Republicans and Democrats in the U.S. Senate each tried to use 30 hours of valuable time last week to grab the attention of next year's potential voters. The issue was labeled as a debate over the practice of filibustering -- or threatening to filibuster -- presidential nominees to the federal bench. The 30 hours sounded more like a never-ending political commercial for the political parties rather than an honest give and take over whether Senate rules need to be changed.
Currently, the rules require a super-majority of 60 votes to end a filibuster. In practice, this means that the fate of certain nominees hinges on a political litmus test rather than a straight up-or-down approval by a simple majority of 51 senators.
The rules have been used by both parties to steer the philosophical leanings of federal judges. In less than three years of the Bush administration, the Senate has confirmed 168 of the president's nominees, but Democrats are holding up four candidates whose views are deemed to be too conservative.
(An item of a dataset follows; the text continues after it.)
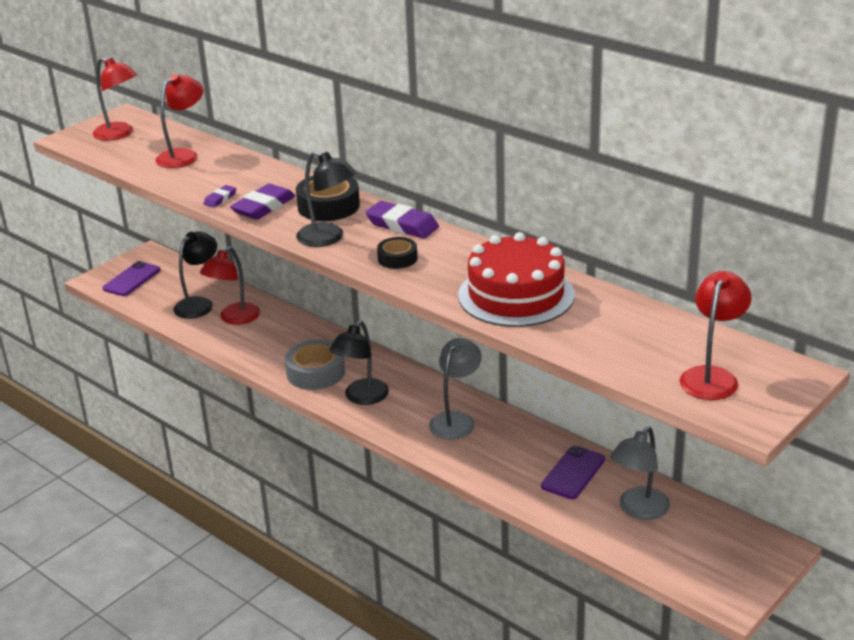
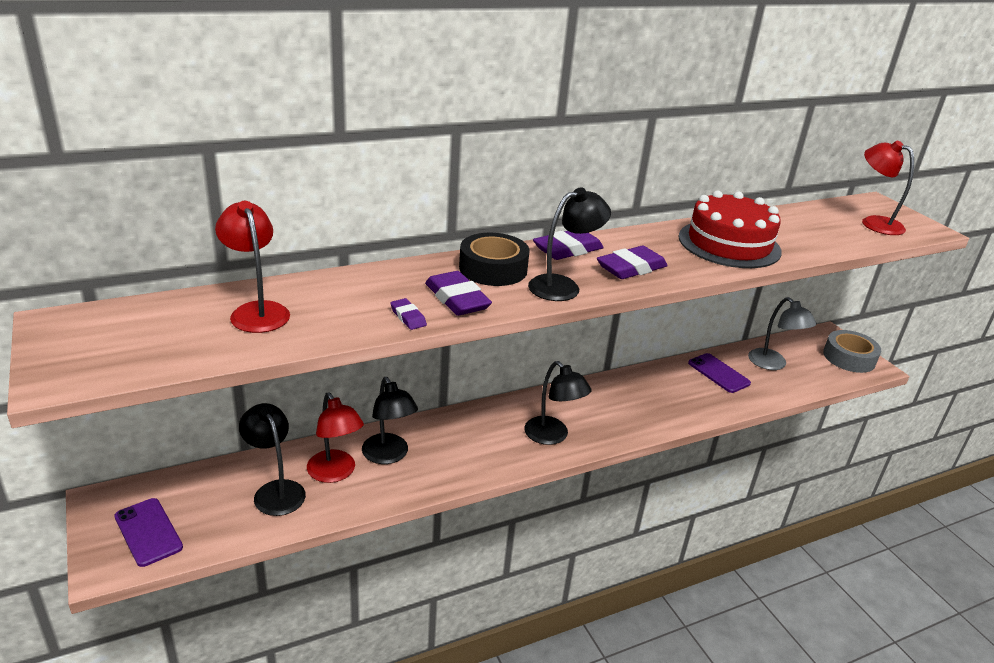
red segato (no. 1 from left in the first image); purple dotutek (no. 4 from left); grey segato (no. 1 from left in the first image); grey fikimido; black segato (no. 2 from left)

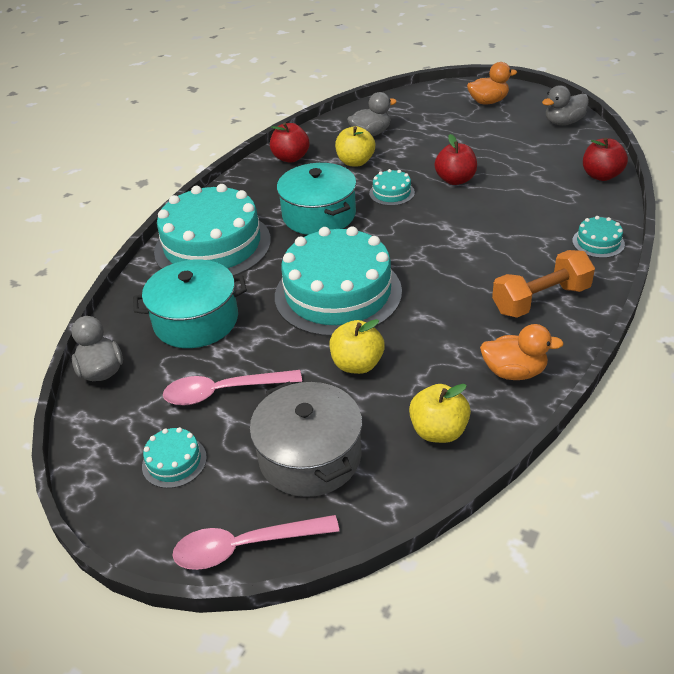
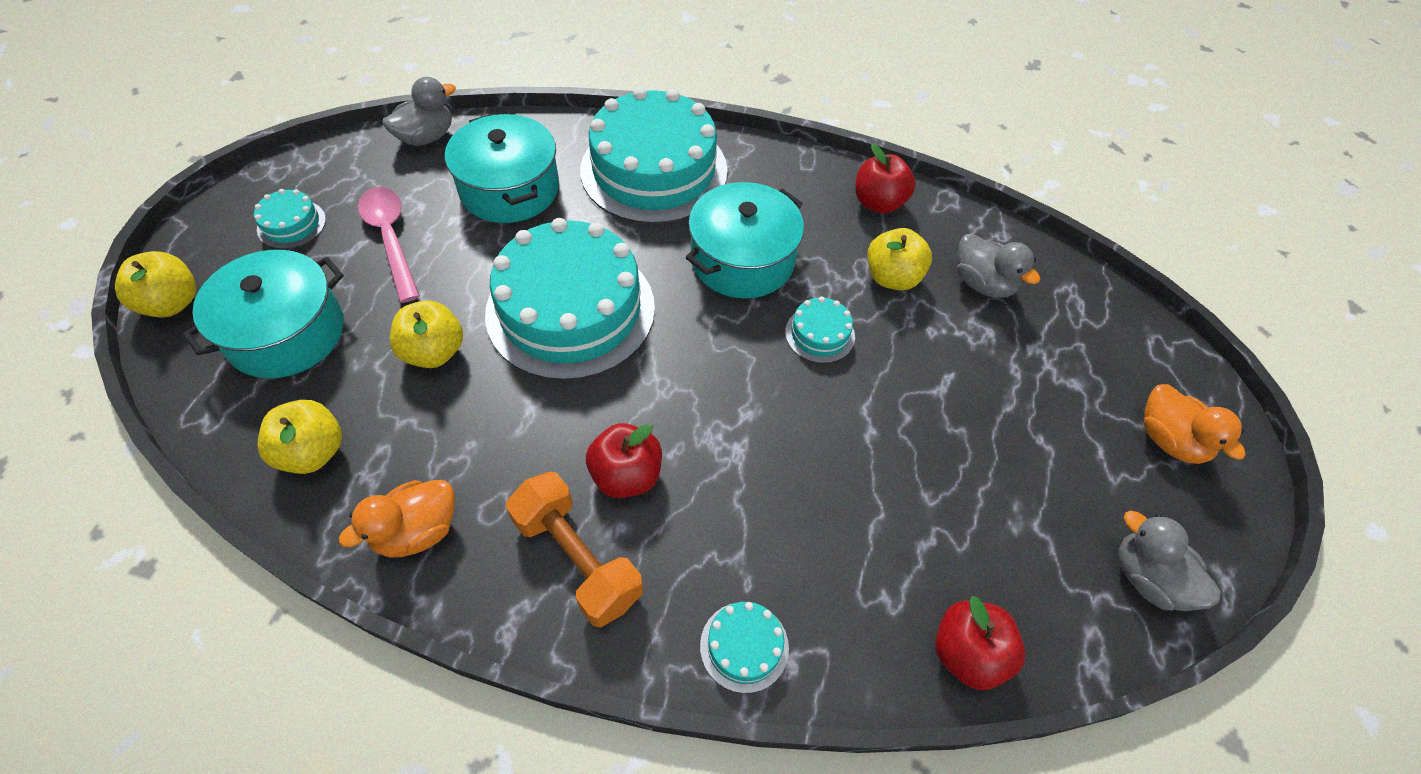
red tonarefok (no. 1 from left);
Those 168 confirmations represent half the number of President Clinton's nominations that were approved in his entire eight-year presidency.
There is a simple solution: change the rules. By ending the 60-vote requirement for cloture, the constitutional advise-and-consent mandate would revert to a simple majority. But Republicans and Democrats are reluctant to give up the biggest hammer in the political toolbox for the minority party.
It's wrong that judicial nominees are used as political pawns. It's also wrong that the nation's 100 senators don't fix the rules to end the silliness.